Next: Looping: Again, this choice is handy if you convert layers to frames.

Next: Generate HTML: This option would be appropriate if you wanted to produce an HTML file that contained all the EMBED and other necessary tags to export your Flash movie into a Webpage (the same thing as Publishing within Flash). As we’re exporting our graphics to Flash so that we can work with them in that environment, we don’t need to use this option.

Next: Read Only: Again, this is not an option we need to use. If you chose this option, you’d be unable to import the SWF into Flash to use for our button. Basically, it locks your SWF.

Next: Clip to Artboard Size: We’d choose this option if we’d overlapped the artboard a bit, for example, if we wanted our movie to be 550px X 400px, and we had an oval that overlapped those dimensions slightly.
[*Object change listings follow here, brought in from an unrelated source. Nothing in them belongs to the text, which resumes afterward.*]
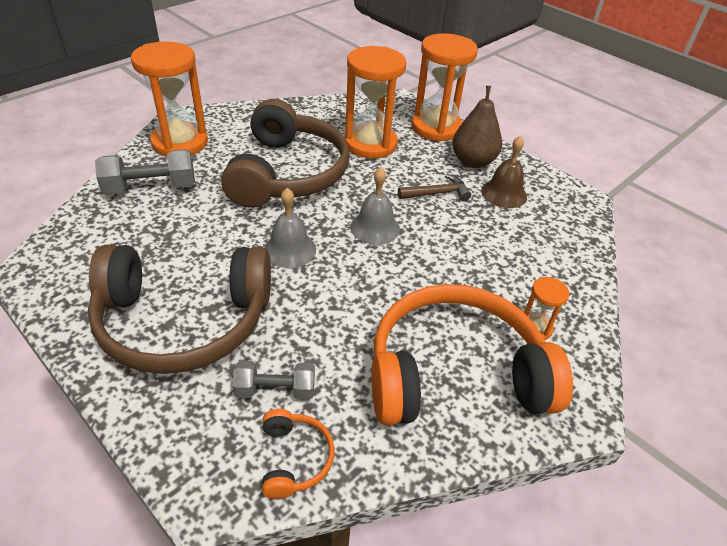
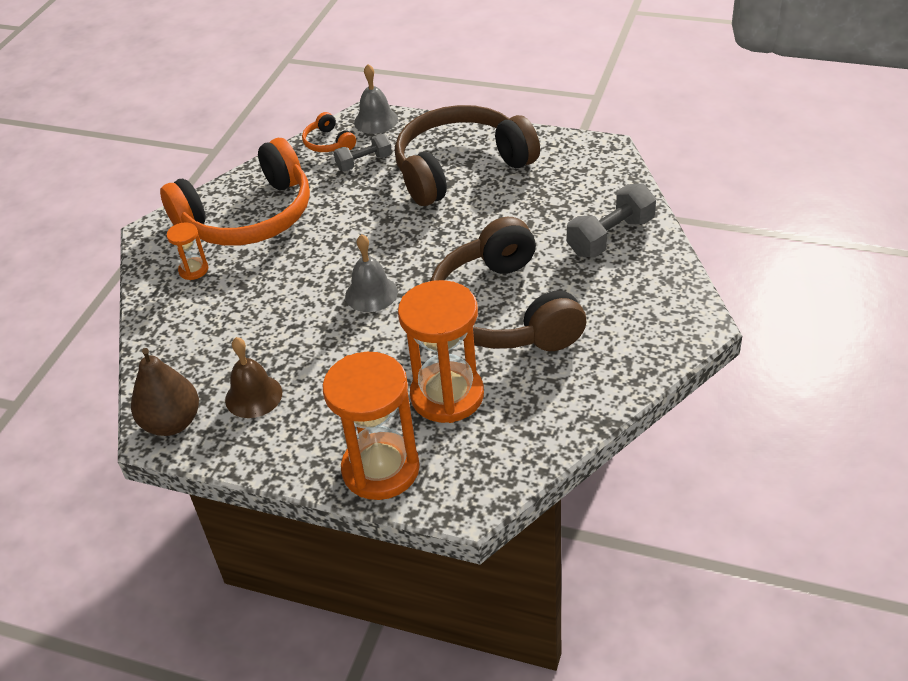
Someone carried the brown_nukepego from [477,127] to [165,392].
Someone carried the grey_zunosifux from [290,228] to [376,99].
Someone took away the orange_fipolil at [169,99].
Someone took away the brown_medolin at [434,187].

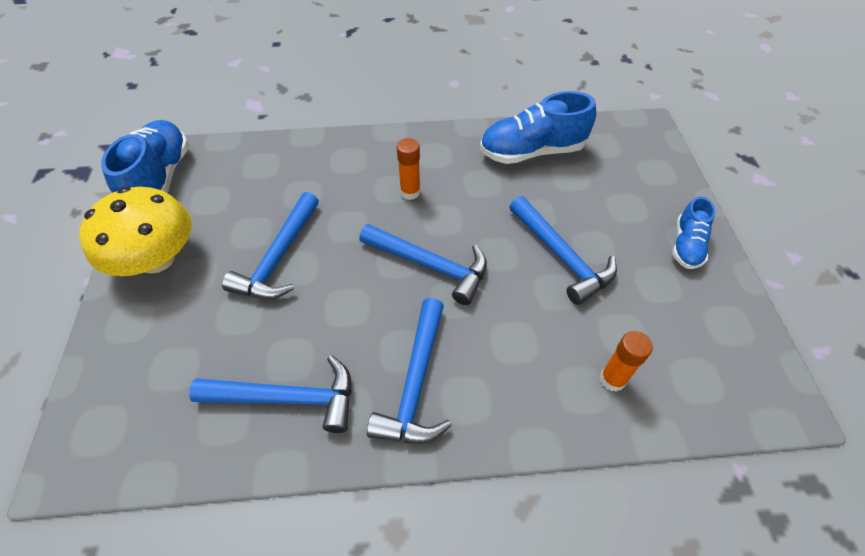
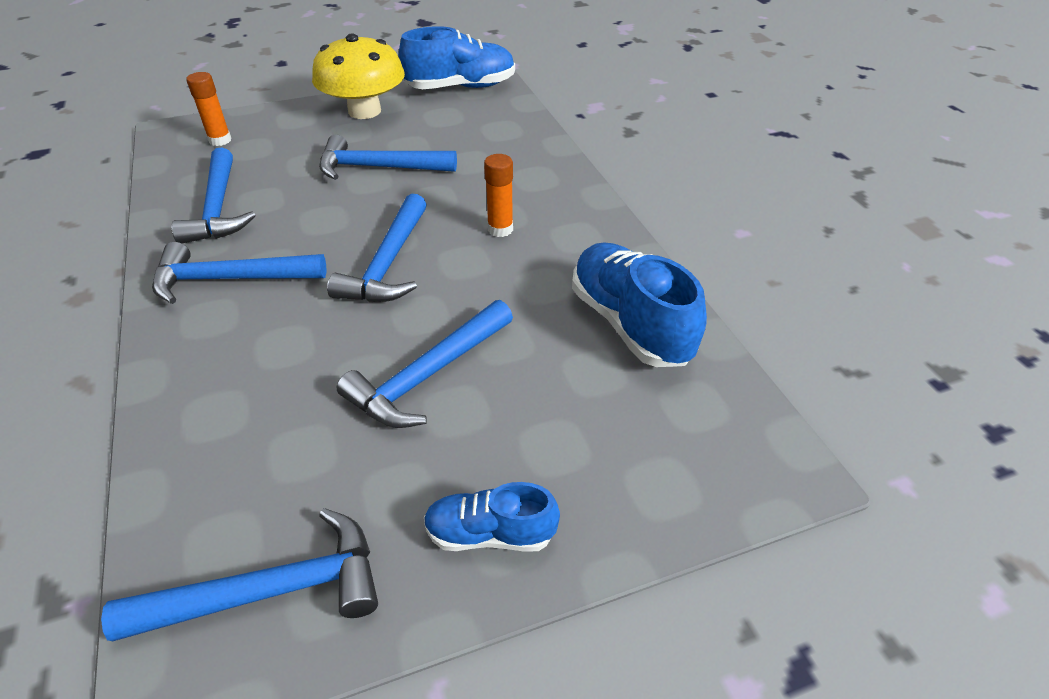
Someone put down the blue_medolin at [239,574].
Someone carried the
Instead of messing about shaping the oval to our artboard, we would choose this option to have Illustrator cut it off at that point.

Next: Curve Quality: This option is just like optimizing: the higher the quality, the higher the file size. I don’t think I’ve ever changed this value before, but if you’re smarter than I am, you’ll experiment and see what you can come up with.

Next: Image Options: This one option we don’t want to mess with. Why? This function creates optimized JPEGs of your vector graphics, undermining the reason why we used vector graphics in the first place.

Okay! That’s it. From here on in, it’s normal Flash authoring!

Now that we’ve got our graphics exported as a Flash movie, save the Illustrator file and close up.